Drivers, take one guess where.
The price on gasoline increased 18.3% month-over-month and 48% year-over-year, the Bureau of Labor Statistics said. That expense alone explained more than half of the overall increase in monthly costs for all items, the agency noted.
Overall, energy-related costs jumped 11% month-over-month and 32% year-over-year, the Consumer Price Index data showed.
Tuesday’s data captures the price shock that rippled through the country last month as Russia’s invasion of Ukraine propelled already-rising gas prices to new records.
As Russian President Vladimir Putin keeps pressing his country’s invasion of Ukraine, President Joe Biden has tried framing the gas cost as “Putin’s price hike.”
March 11 marked the new retail gas price record at $4.33, topping the previous high of $4.11 on July 17, 2008, according to AAA.
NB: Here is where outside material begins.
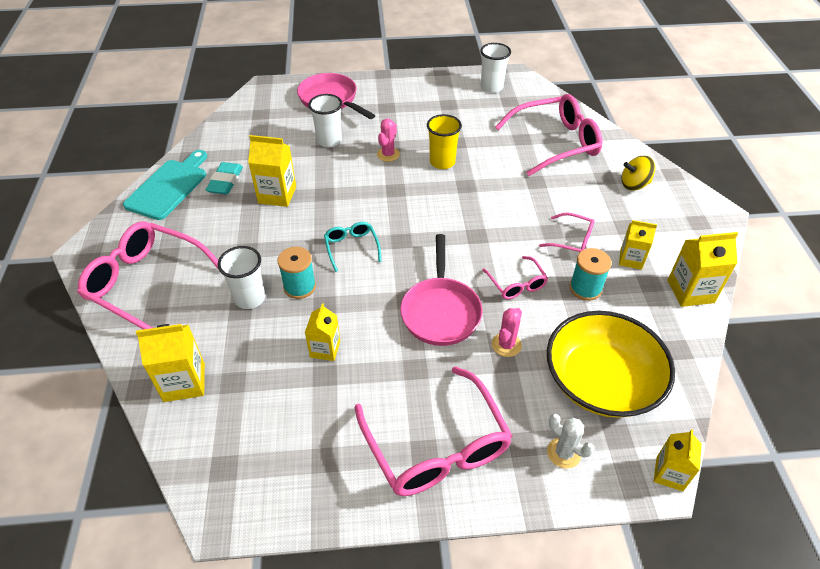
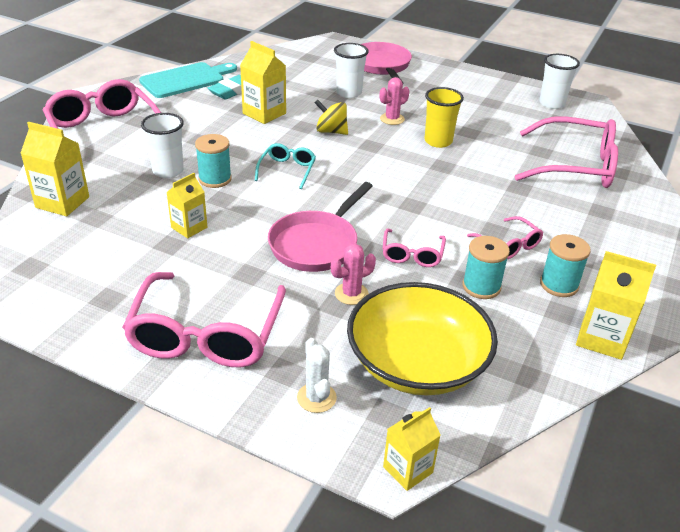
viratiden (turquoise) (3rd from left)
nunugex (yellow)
Adjusting for inflation, the $4.11 spent in July 2008 would still be costlier. That cost would equal $5.37 in March 2022 dollars, according to inflation calculations from the Bureau of Labor Statistics. But that’s likely not going to mollify drivers who are experiencing inflation rates at a four-decade high right now.
The national average is coming down for now, hitting $4.09/gallon on Tuesday. But the costs are far higher in some states like California, where drivers are paying an average $5.74.
The inflation data came out soon after the Biden administration announced it was permitting gasoline with higher ethanol blends to be sold during the summer months.
Biden says he’ll release 1 million barrels of oil a day through early fall from the nation’s Strategic Petroleum Reserve in a move that, he says, could lower average prices between 10 and 35 cents a gallon. Some critics worry that’s a shortsighted move when it comes to the country’s long-term energy policies.